MOSCOW (Reuters) - President Vladimir Putin said on Thursday Russia’s education minister had caught the new coronavirus, making him at least the sixth senior official to be swept up in the pandemic that has officially infected more than 250,000 people nationwide.
But Anna Popova, a senior health official, said Russia had managed to stop the growth rate of infection after authorities reported a one-day rise in new coronavirus cases of fewer than 10,000 for the first time in almost two weeks.
Putin, speaking at a televised government meeting via video link, said it was “no secret” that Valery Falkov, 41, the minister of science and higher education, had tested positive and recovered, and asked him how he was feeling.
“Thank you Vladimir Vladimirovich, I’m better already and I’m actively back at work,” the minister replied.
Falkov is the fourth member of Putin’s government known to have caught the coronavirus, including Prime Minister Mikhail Mishustin who is still recovering, but has remotely attended at least one government meeting by video conference.
Earlier this week, the Kremlin’s veteran spokesman, Dmitry Peskov, said he had also fallen ill with the coronavirus and contracted double pneumonia.
The Kremlin has said the health of Putin, 67, is carefully guarded and most of his recent public appearances have been at government meetings via video link from a room at his residence outside Moscow.
Moscow and much of the country are in their seventh week of a lockdown, but factory and construction workers have gone back to work after Putin said on Monday that a gradual easing of the restrictions was feasible.
On Thursday, Russia’s official coronavirus case tally passed the 250,000 mark after 9,974 new cases were recorded in the last 24 hours, the lowest one-day rise in almost two weeks.

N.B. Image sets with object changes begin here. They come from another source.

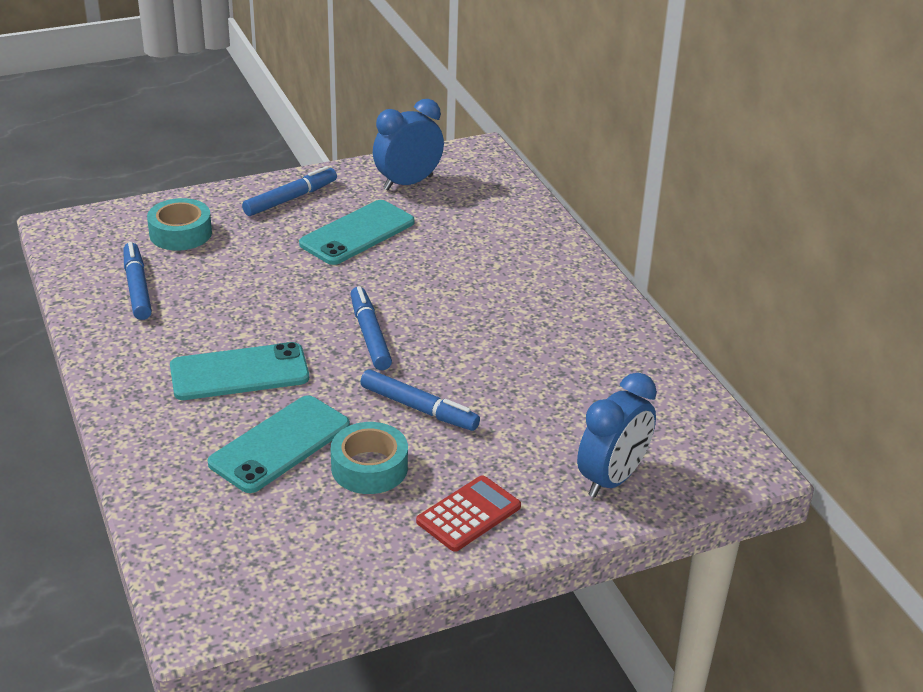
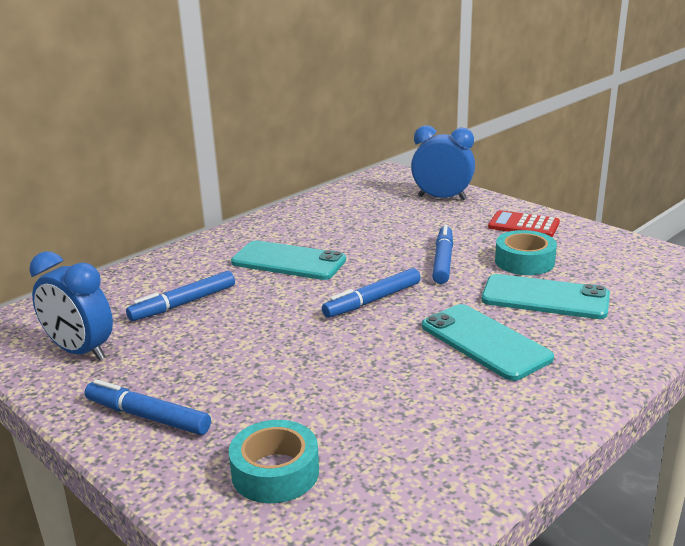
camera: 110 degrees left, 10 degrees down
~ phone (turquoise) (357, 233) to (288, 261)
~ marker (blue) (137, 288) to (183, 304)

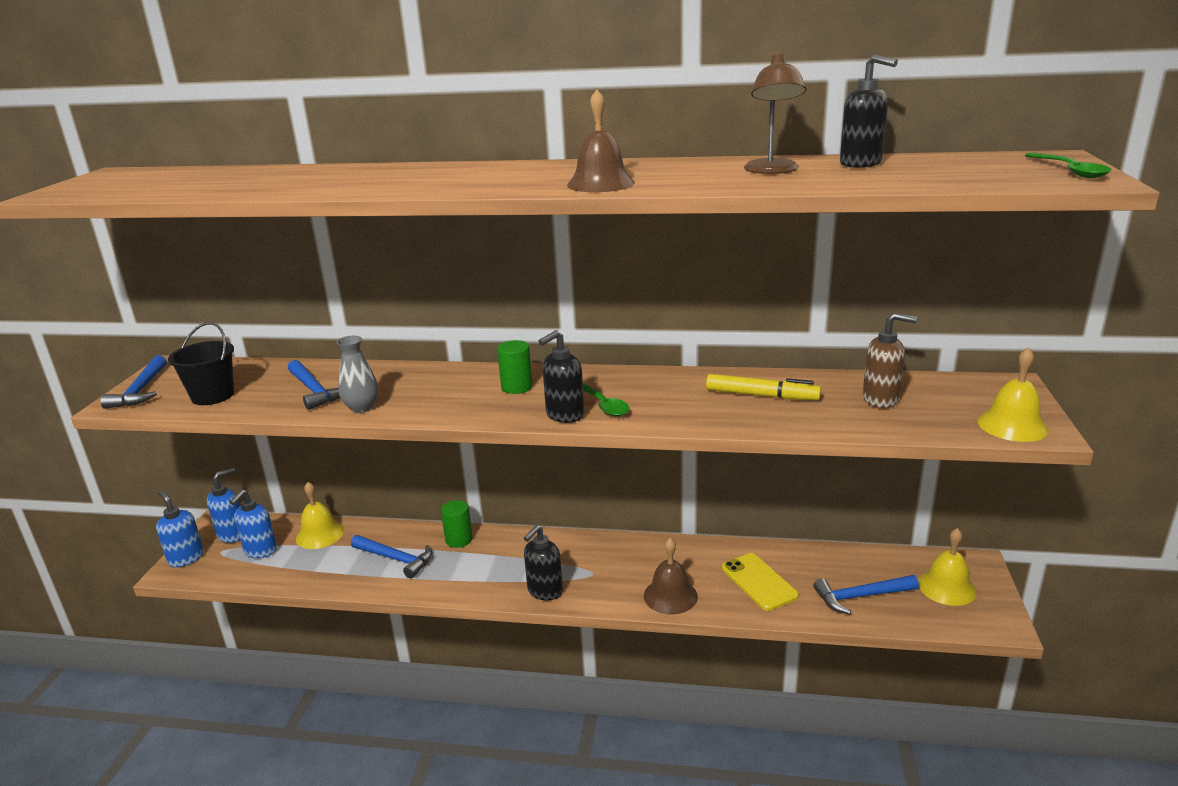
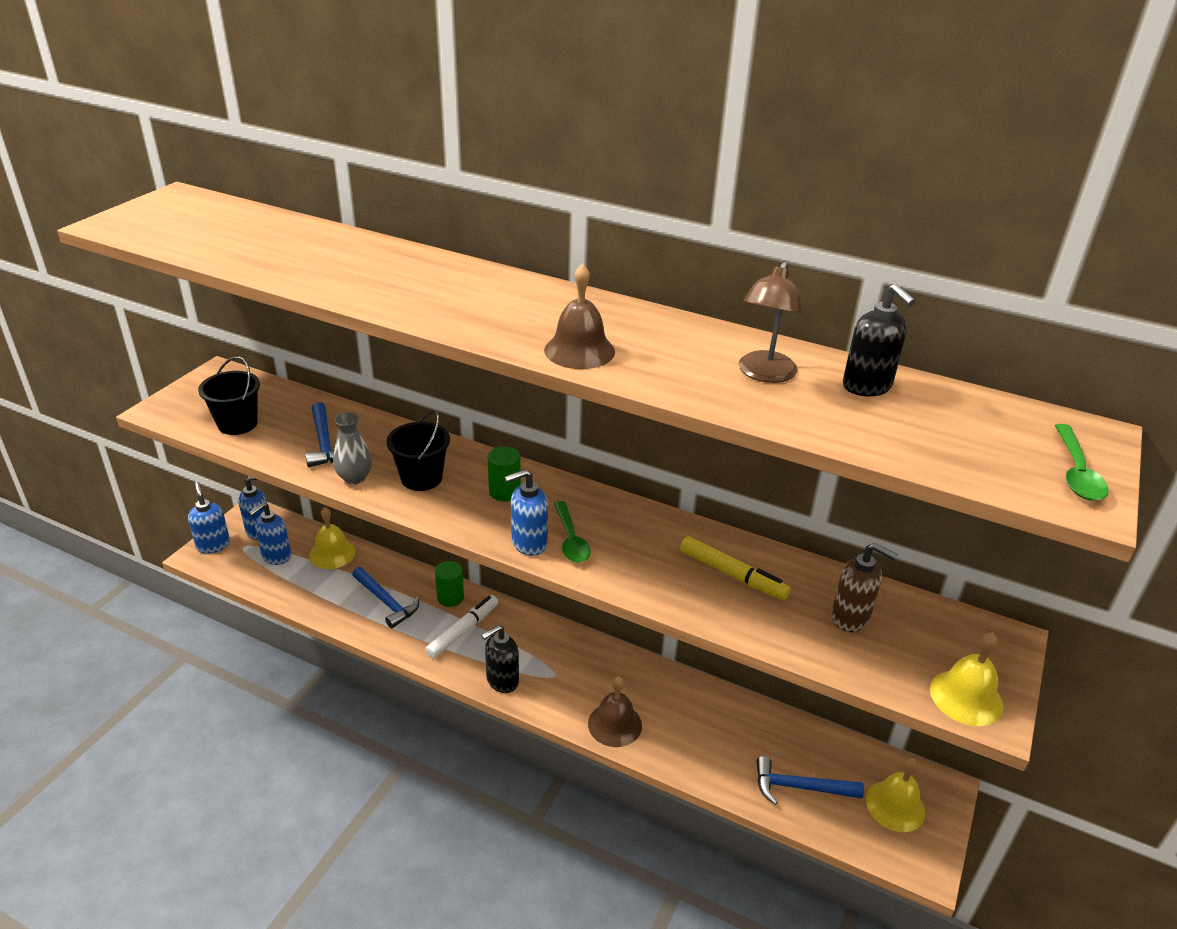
camera: 15 degrees right, 10 degrees up
~ soap dispenser (black) (564, 415) to soap dispenser (blue) (528, 543)
- hammer (blue) (141, 390)
- phone (yellow) (759, 582)
+ bucket (black) (421, 478)
+ marker (white) (463, 631)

“I would say that today we have halted growth,” Popova said in the preview of a video interview due to be aired on Sunday on the Rossiya-1 television channel.
At 252,245, the case total is the second highest in the world after the United States, although authorities say the high figure shows how thoroughly officials are testing people.
Ninety-three people died overnight, pushing the death toll to 2,305, a level that is well below many countries and has prompted the Kremlin’s critics to cast doubt on the accuracy of the figure. Officials deny any data manipulation.
Moscow’s mayor, Sergei Sobyanin, said on Thursday that authorities would begin free mass testing of residents from Friday and that they aimed to be testing 100,000 people a day by the end of the month.